Болотник 4 (СИ)
— Перед судом, а потом к стенке? Странное правосудие, зачем тогда суд, если всё равно к стенке? — заржал я. Ничего не меняется, как пошло с этих времён, что человек представший перед судом априори виновен, так и тянулось до моих дней.
— Ну ведь положено так… — растерялся Макаров.

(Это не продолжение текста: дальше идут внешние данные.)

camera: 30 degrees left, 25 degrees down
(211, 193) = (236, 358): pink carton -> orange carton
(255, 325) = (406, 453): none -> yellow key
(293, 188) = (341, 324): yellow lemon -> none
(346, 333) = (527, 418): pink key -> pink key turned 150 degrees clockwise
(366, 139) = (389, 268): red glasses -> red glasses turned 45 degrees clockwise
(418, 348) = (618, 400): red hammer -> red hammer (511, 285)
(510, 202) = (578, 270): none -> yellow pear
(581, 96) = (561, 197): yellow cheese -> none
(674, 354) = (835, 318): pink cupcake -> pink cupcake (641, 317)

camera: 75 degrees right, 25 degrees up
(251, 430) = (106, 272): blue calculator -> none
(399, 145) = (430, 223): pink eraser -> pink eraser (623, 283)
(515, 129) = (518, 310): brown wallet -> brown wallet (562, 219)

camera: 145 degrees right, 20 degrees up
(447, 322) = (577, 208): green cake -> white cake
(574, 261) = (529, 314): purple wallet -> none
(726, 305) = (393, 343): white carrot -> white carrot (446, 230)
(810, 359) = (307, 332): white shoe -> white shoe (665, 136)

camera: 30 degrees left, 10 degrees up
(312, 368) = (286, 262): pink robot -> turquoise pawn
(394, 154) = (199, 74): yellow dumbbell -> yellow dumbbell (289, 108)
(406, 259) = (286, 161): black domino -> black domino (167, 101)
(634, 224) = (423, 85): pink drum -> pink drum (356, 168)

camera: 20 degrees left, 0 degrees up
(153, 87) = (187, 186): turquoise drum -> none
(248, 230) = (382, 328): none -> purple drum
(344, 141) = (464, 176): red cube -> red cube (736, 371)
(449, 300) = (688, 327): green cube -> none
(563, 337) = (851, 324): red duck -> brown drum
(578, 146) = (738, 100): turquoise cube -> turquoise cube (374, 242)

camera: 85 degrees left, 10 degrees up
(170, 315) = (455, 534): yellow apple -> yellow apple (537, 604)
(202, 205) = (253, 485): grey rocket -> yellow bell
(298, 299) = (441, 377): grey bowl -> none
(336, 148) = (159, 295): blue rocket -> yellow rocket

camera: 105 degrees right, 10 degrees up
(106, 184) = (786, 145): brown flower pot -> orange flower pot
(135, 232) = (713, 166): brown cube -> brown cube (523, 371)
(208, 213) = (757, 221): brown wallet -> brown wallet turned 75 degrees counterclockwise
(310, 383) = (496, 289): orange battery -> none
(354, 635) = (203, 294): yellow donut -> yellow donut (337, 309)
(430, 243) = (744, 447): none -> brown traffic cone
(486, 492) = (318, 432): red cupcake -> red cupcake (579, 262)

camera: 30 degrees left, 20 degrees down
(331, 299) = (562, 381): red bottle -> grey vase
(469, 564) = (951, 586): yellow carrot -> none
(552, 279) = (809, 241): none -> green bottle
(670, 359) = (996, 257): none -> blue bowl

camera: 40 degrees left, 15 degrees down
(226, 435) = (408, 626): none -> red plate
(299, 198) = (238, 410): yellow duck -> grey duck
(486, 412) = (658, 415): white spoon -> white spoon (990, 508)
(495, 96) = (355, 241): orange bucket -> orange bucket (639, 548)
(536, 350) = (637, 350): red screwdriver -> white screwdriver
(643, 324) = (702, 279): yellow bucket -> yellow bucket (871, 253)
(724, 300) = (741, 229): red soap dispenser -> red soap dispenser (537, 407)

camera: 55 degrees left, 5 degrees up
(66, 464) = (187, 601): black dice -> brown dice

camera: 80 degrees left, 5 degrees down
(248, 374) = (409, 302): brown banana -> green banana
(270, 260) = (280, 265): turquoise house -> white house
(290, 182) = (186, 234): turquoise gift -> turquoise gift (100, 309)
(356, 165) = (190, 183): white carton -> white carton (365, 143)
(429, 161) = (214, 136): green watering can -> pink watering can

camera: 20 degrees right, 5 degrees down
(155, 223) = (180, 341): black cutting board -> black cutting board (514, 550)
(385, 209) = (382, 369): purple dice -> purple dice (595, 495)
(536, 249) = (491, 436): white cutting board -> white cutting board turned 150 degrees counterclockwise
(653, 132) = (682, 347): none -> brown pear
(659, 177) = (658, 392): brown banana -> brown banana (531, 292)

— На что положено, на то хер положено — скривился я — понятно, что он виноват по самые уши и выше, но решение должен принимать суд, если ты его туда тащить собрался! Проще тут грохнуть, мороки меньше. А осудить можно любого, вот меня возьми, например. Меня тоже расстрелять надо!
— Тебя то за что? — удивился Макаров.
— Как за что? Ты же слышал лейтенанта, за двух бойцов, которых я на костре застрелил. По всем законам, я преступник и убийца!
— Ты правильно всё сделал — насупился Макаров — а я дурак! Надо было молчать, а я не подумал и ляпнул всё литёхе! Поверь мне, никто больше про это не узнает.
— Ну тогда ты тоже преступник, соучастник даже и тебя грохнуть надо! А про то, что никто не узнает… так уже знает твой санитар — вздохнул я.
— Он ничего не расскажет тоже! Я тебе клянусь! — горячится Макаров — А ротмистра всё равно нужно поймать!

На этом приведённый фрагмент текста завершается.